These collage works are a depiction and illustration of English Heritage. Our civilisation, sophistication and pioneering - and ultimately our consumption and destruction of the land shown through the metaphor of broken aircraft, engine and propeller, juxtaposed with a romantic, but tainted vision of ‘OUR ENGLAND.’

 

 

Underpinned by the film of the same title by Shane Meadows, these works speak not of any Nationalist hatred of ‘Foreign Bodies,’ but identify with an anger of the loss of a ‘countries childhood.’ An idyllic, beautiful land found only in the Cinema, films that project an essence of what it is to be British, an indigenous spirit we want to believe in and hold true, but know deep down can’t ever really exist.

 

 

Huge cameras survey the land and the workers; aircraft becomes shell, junk, relic, form, helter-skelter and fairground attraction.

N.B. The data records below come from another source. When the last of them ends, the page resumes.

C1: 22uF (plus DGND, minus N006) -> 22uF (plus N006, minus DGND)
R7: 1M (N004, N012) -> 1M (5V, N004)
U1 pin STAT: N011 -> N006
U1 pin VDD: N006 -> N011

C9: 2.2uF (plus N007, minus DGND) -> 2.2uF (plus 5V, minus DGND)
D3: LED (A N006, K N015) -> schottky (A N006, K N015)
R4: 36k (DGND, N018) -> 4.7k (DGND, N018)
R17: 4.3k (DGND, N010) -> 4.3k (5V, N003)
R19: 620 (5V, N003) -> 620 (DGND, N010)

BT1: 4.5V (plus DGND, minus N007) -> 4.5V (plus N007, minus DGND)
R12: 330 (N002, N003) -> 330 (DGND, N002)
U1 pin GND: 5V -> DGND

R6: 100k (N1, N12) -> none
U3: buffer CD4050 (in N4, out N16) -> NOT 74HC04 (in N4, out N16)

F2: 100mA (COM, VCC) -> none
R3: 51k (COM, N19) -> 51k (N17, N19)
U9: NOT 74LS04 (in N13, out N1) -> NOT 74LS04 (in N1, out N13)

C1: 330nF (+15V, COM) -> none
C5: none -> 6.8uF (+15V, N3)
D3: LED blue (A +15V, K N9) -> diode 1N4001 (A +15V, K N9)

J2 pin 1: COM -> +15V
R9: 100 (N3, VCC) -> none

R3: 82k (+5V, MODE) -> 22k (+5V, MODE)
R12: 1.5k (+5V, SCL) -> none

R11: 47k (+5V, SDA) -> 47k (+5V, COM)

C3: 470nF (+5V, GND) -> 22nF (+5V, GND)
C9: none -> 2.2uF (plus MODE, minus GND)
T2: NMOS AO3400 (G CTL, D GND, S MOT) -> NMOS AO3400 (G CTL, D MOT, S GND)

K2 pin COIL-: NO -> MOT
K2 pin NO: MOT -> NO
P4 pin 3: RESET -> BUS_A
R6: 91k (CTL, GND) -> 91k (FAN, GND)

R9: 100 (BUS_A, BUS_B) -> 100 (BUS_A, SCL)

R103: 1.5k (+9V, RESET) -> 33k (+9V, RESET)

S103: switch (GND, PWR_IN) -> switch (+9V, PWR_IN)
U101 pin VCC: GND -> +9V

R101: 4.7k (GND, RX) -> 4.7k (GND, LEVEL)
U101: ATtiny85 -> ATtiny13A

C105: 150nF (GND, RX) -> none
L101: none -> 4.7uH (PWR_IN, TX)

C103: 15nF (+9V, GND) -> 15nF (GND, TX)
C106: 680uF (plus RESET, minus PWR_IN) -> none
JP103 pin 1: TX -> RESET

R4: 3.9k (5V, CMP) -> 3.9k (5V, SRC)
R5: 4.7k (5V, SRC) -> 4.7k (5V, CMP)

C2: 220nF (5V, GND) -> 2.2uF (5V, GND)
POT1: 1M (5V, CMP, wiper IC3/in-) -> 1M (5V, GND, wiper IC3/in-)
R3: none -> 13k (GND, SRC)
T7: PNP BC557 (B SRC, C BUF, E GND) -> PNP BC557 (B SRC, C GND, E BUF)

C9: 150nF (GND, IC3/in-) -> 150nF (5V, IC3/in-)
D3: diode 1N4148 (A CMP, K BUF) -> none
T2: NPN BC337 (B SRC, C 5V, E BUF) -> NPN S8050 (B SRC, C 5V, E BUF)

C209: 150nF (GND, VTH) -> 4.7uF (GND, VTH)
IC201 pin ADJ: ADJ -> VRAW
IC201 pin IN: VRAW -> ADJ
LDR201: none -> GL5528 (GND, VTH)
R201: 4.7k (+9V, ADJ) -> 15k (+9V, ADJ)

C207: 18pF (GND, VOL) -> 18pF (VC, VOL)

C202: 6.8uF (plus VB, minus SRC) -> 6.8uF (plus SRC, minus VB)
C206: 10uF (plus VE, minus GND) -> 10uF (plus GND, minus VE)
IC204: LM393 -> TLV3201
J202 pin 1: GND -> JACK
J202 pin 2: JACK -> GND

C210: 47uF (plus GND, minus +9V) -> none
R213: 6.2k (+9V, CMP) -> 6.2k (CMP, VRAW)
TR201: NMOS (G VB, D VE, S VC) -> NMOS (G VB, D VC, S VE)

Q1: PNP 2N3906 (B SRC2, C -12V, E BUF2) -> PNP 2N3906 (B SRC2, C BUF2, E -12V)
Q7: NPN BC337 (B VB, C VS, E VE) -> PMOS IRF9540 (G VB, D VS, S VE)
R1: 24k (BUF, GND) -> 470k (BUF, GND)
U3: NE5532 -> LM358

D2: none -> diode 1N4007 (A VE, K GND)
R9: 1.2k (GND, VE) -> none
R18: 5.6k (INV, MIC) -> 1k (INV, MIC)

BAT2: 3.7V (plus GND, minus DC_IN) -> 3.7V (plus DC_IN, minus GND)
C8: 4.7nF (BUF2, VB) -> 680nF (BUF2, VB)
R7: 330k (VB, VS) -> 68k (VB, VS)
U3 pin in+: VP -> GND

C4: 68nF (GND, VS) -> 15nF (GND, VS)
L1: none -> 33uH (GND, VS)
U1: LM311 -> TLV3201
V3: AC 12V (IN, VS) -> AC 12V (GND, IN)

We see a view of 1960’s Whitstable. Strolls along the promenade at Herne Bay with Doris, Mum and Mildred and the rolling farmland and livestock towered over by dark and ominous forms. Children in their innocence mangling the cattle for food for the engineers and physicists, whilst behind them stand the very rockets built to protect them.

 

 

In particular, a post-war family photograph taken at Ramsgate in 1952 shows the proud parents of their angry young son, the cross of the ‘skinhead’ already tattooed on his forehead - whilst above them, a symbol of British engineering reduced to a plastic model suspended from the ceiling.

 

 

These images are tranquil, desperate, loving and angry at a nation grown soft where parents cannot reprimand their children for fear of prosecution. They speak of a green land made only grey; the notion of ‘1984’ even more prevalent as we charge towards an uncertain future.